I could go on, but I think they are the most directly applicable of these new “smart APIs” to post production workflows.
These technologies are available now. To anyone. For very small fees.
It is also a logical direction for my own Lumberjack System to be heading. At NAB 2016 we introduced Magic Keywords, which was our first use of these smart APIs; specifically one to derive keywords from transcripts. Lumberjack relies on transcript input. For the moment!
The only other app I know currently taking use of these type of technologies in the production sphere is SpeedScriber (currently in beta but an app I’ve been testing). SpeedScriber uses a computer service to create the basic transcript, which is corrected (where necessary) in a well designed editing interface.
SpeedScriber’s first pass is very accurate on the words, less so on speaker identification but is improving in that respect. I am aware of at least two other organizations that are planning, or working on, a SpeedScriber competitor.
Until we see actual implementations let me describe how we will be using these technologies.
- At the end of a shoot interviews are analyzed and delivered to the editor fully transcribed ready to search by word – a real phrase find instead of one that requires phonetic spellings to get a match.
- Key concepts are derived from the transcript and used to segment and label the transcripts with keywords, that are used to organize the clips. Subject (keyword) based timelines are automatically generated as an editing starting point.
- For scripted production, transcripts would be used to align all takes (or angles) of the same section of script to the script. (Not unlike Avid’s implementation of Nexidia’s technology in ScriptSync, but without Avid’s ScriptSync interface.)
- Highlighted are areas of strong emotion, with each emotion being tagged. (How useful would that be for reality TV?)

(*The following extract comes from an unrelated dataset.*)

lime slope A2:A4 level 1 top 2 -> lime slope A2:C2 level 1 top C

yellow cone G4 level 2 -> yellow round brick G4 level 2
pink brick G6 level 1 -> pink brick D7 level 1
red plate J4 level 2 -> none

- People (talent, actors/characters) are recognized and grouped by face. Faces will need to be identified either by direct entry (once) or by comparison with social media, or a cast list.
- The b-roll is analyzed and identified by shot type (W, M, C) and content, provided as keywords and organized into bins or collections.
All of these features could be implemented now. I’m sure there are people working on implementing some of them, other than us, but I want to emphasize that this is just the beginning. These tools have matured dramatically in the last two years. For example, in the article cited above about the Japanese insurance company using IBM Watson to calculate insurance payouts is this:
It’s noteworthy that IBM’s Watson Explorer is being used by the insurance company in this way barely a year after the head of the Watson project stated flatly that his system wouldn’t be replacing humans any time soon.
Similarly, the difference two years made in AI music composition is dramatic.
This is a very, very quickly developing technology and we’re at the very, very beginning. When Greg and I created First Cuts back in 2008, the necessary metadata had to be entered manually. Not anymore. That editing algorithm becomes infinitely more powerful if we have automatic generation of the necessary metadata, which we (theoretically) do now.
Except the way we created it seems like a backward approach with the advent of Learning Machines!
Instead of spending hundreds of hours analyzing how I made edits (and why) and turning those summations into many interactive ‘rules of thumb’, the modern approach would be to show hundreds (or thousands) of hours of examples to a Learning Machine, and have it generate its own rules for making good edits.
How far we can take Machine Learning, and start to integrate Applied AI, is the subject of my next installment.